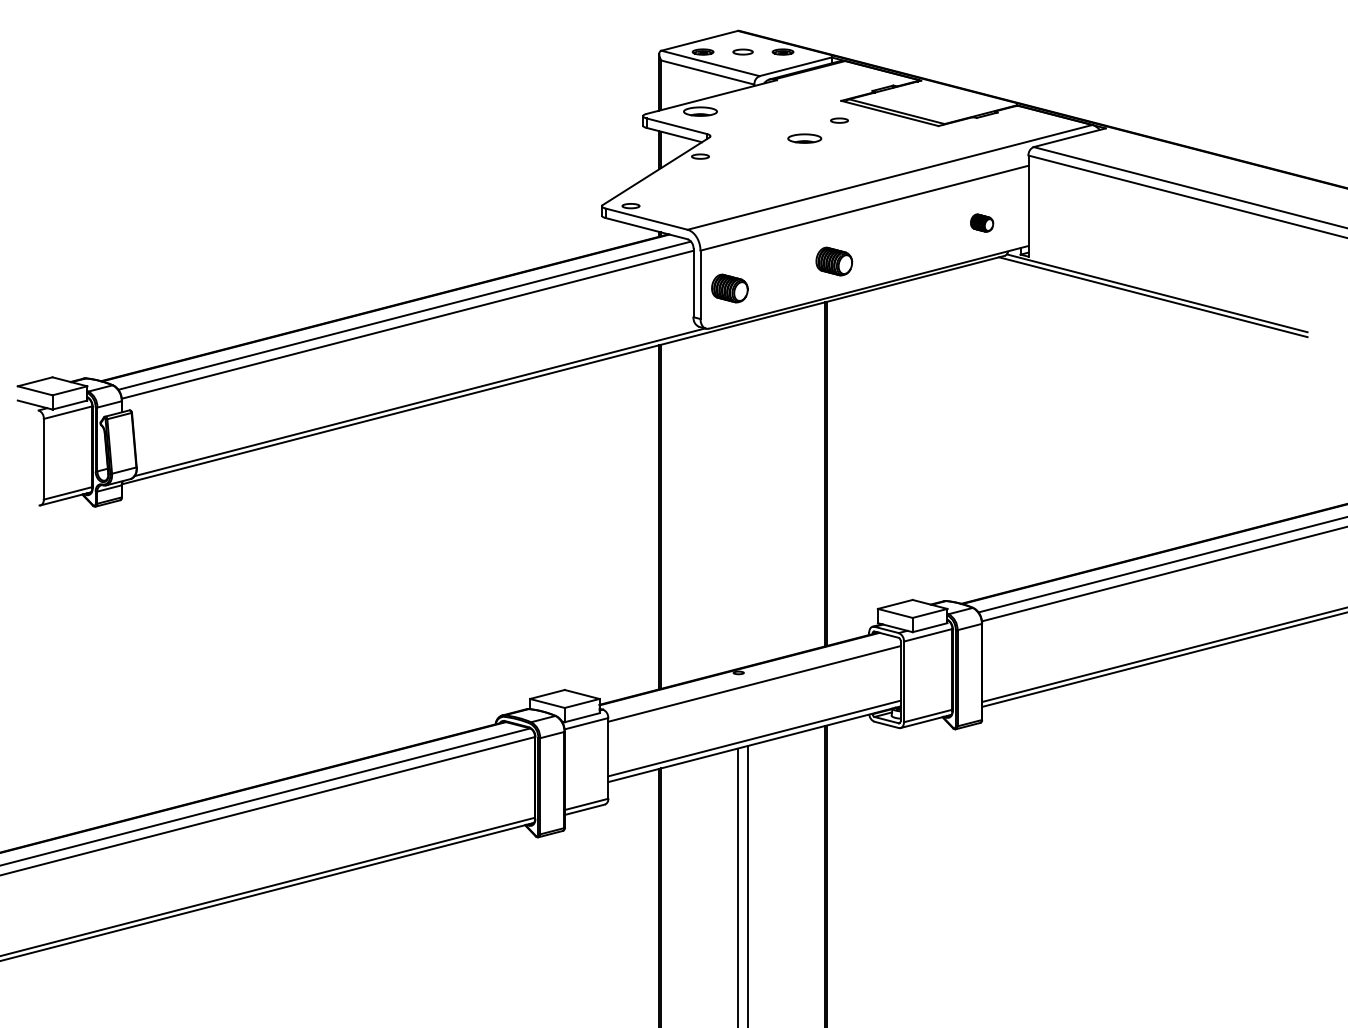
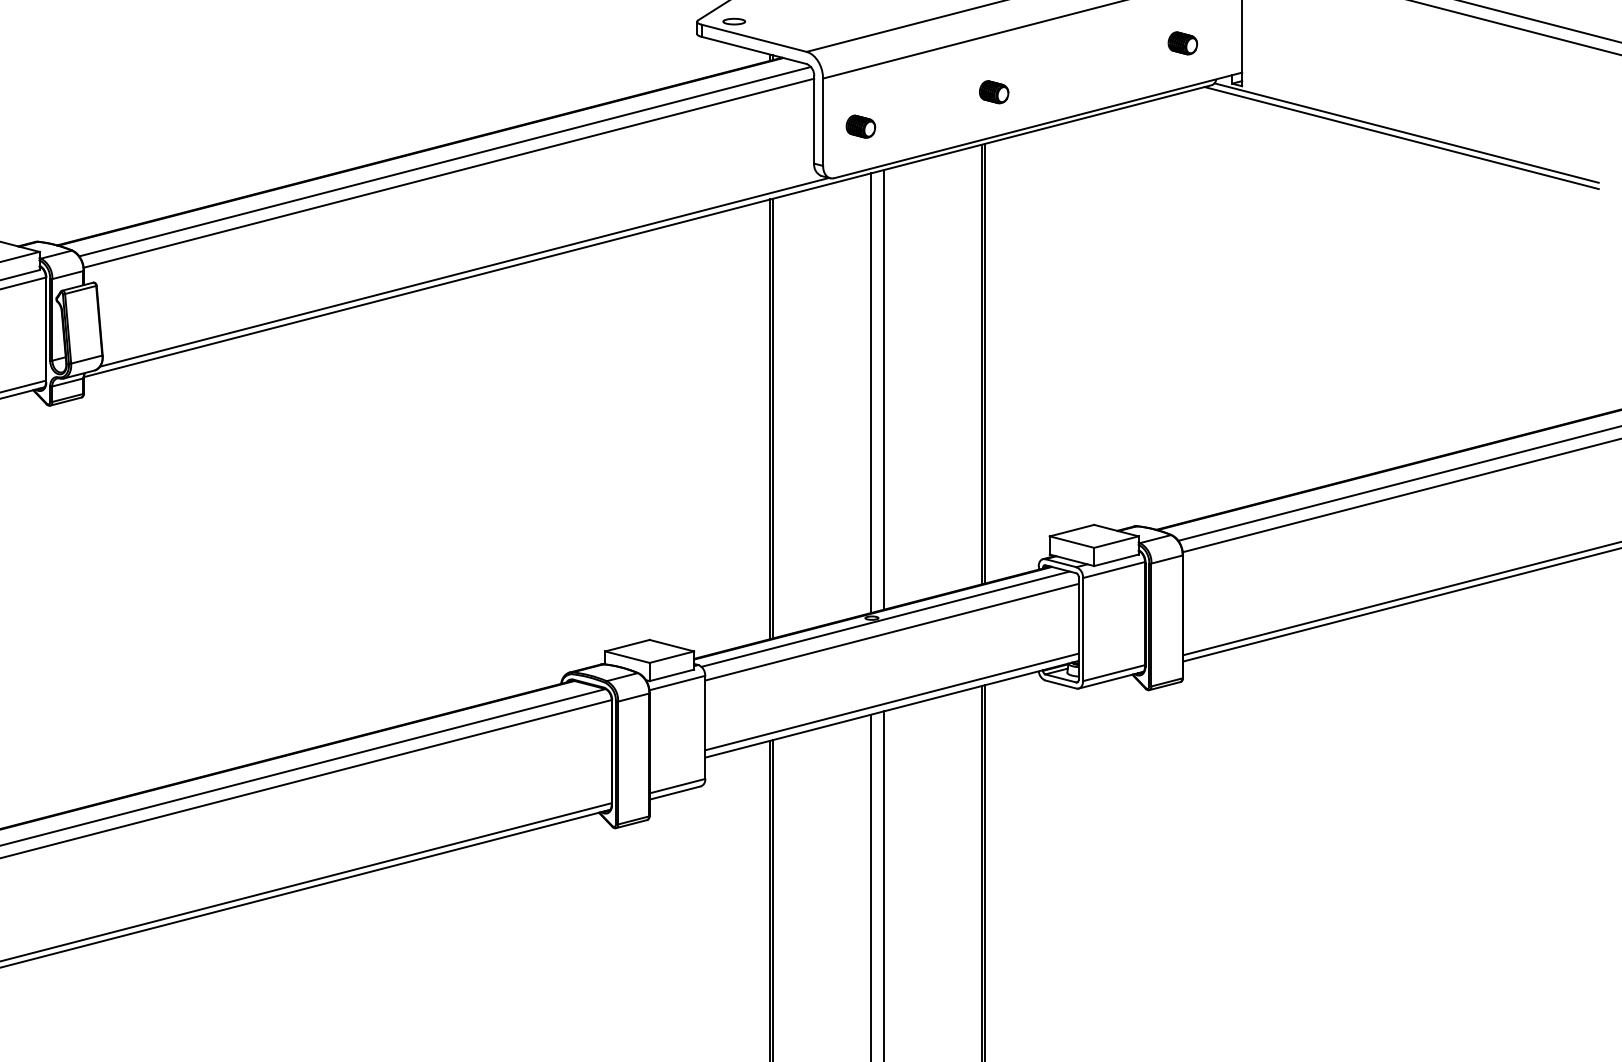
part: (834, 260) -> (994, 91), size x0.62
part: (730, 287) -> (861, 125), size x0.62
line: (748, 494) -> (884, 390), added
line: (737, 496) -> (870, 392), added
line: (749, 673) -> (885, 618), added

What you are asked to do -
The expected answer is the whole listing above, copied exactly, with images excluded.

Response to the exercise -
part: (834, 260) -> (994, 91), size x0.62
part: (730, 287) -> (861, 125), size x0.62
line: (748, 494) -> (884, 390), added
line: (737, 496) -> (870, 392), added
line: (749, 673) -> (885, 618), added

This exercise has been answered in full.